I’ve tried so hard on this, can anyone do it?
The points A (6,1) and B(-2,5) are on the line with equation y=-1/2x+4
M is the midpoint of AB
Find an equation of the line through M that is perpendicular to y=-1/2x+4
Hi, I can help you :)
The points A (6,1) and B(-2,5) are on the line with equation y=-1/2x+4
M is the midpoint of AB
Find an equation of the line through M that is perpendicular to y=-1/2x+4
the gradient of the line y=-1/2x+4 is \( -\frac{1}{2}\)
The gradient of the line that is perpendicular is the negative reciprocal which is \( +\frac{2}{1}=2\)
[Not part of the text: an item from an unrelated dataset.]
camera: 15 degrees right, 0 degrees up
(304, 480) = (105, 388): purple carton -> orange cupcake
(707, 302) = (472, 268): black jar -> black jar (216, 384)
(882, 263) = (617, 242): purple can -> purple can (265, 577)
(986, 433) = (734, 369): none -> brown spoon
So 2 will be the gradient of the new line.
The midpoint of AB is simply the average of the xes and the average of the ys
\(midpoint=(\frac{6+-2}{2},\frac{1+5}{2})\\ midpoint=(\frac{4}{2},\frac{6}{2})\\ midpoint=(2,3)\\\)
So you want the equation of the line through (2,3) with a gradient of 2
there are lots of methods to do this.
Here is one, my start is a bit different from normal, I think it makes it easier because it is the same for many different questions. You just need 2 different ways to express the gradient to make it work.
\(\begin{align} gradient &=gradient\\ m&=\frac{y-y_1}{x-x_1}\\ 2&=\frac{y-3}{x-2}\\ 2(x-2)&=y-3\\ 2x-4&=y-3\\ 2x-1&=y\\ y&=2x-1 \end{align} \)
I hope all that helps :)